Unlike its predecessor, "More Than Machines", "Heavy Is the Ocean" did not appear on any Billboard charts, but attracted significant attention from the music press for its bass-driven guitar riff and heavy sound. On its release in September 2022, songwriter and Bush frontman Gavin Rossdale described the song as setting the tone for The Art of Survival.

== Details ==
"Heavy Is the Ocean" is characterised by a sound described Phonotonal Magazine as "slow but heavy-hitting", opening with the bass, described as the "star" of the song, which is later accompanied by what has been described as "crashing drums and a smouldering guitar". Loudersound described the riffs that characterise the song as being reminiscent of grunge mainstays Alice in Chains and even heavy metal trailblazers Black Sabbath. Wall of Sound Australia similarly described the track as "stoner-Sabbath stuff". Neil Z. Yeung of AllMusic described the track as stomping though "old-school sludge".

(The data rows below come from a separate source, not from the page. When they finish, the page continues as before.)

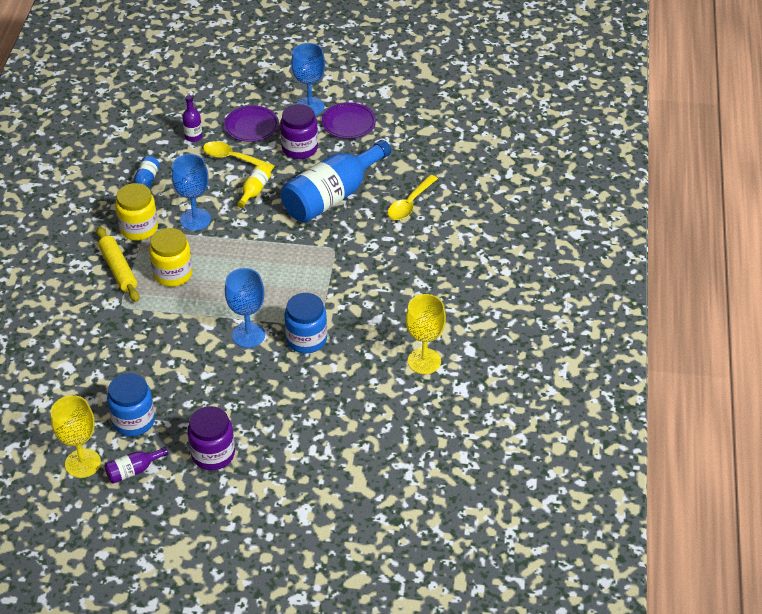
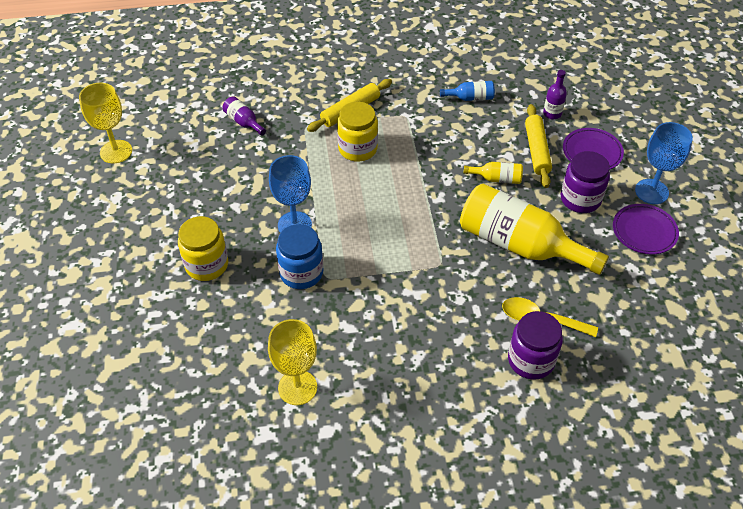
camera: 75 degrees right, 5 degrees up
(133, 471) = (111, 186): purple bottle -> purple bottle (243, 122)
(134, 421) = (169, 171): blue jar -> none
(139, 228) = (408, 110): yellow jar -> yellow jar (207, 265)
(195, 219) = (436, 145): blue goblet -> none
(213, 454) = (137, 237): purple jar -> purple jar (531, 360)
(233, 158) = (536, 150): yellow spoon -> yellow rolling pin
(332, 196) = (519, 244): blue bottle -> yellow bottle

Upon having recorded the track, frontman and songwriter Gavin Rossdale decided that the song should open The Art of Survival, with Rossdale explaining in September 2022: "it really sets the tone and the gravitas of the album. I love the power of the ocean. It’s mesmerizing to me. It feeds your soul". Discussing the theme of the song, Rossdale told Kerrang! in October 2022: "things were so bad for so many people [during the pandemic]. And it just kind of hit me one day: that's what [the record] should be. And it makes perfect sense. "Heavy Is the Ocean" is sort of the universal acceptance of that – everyone's had mad suffering, but it's finding the way through it."

"Heavy Is the Ocean" is in the key of F and has a tempo of 117 BPM.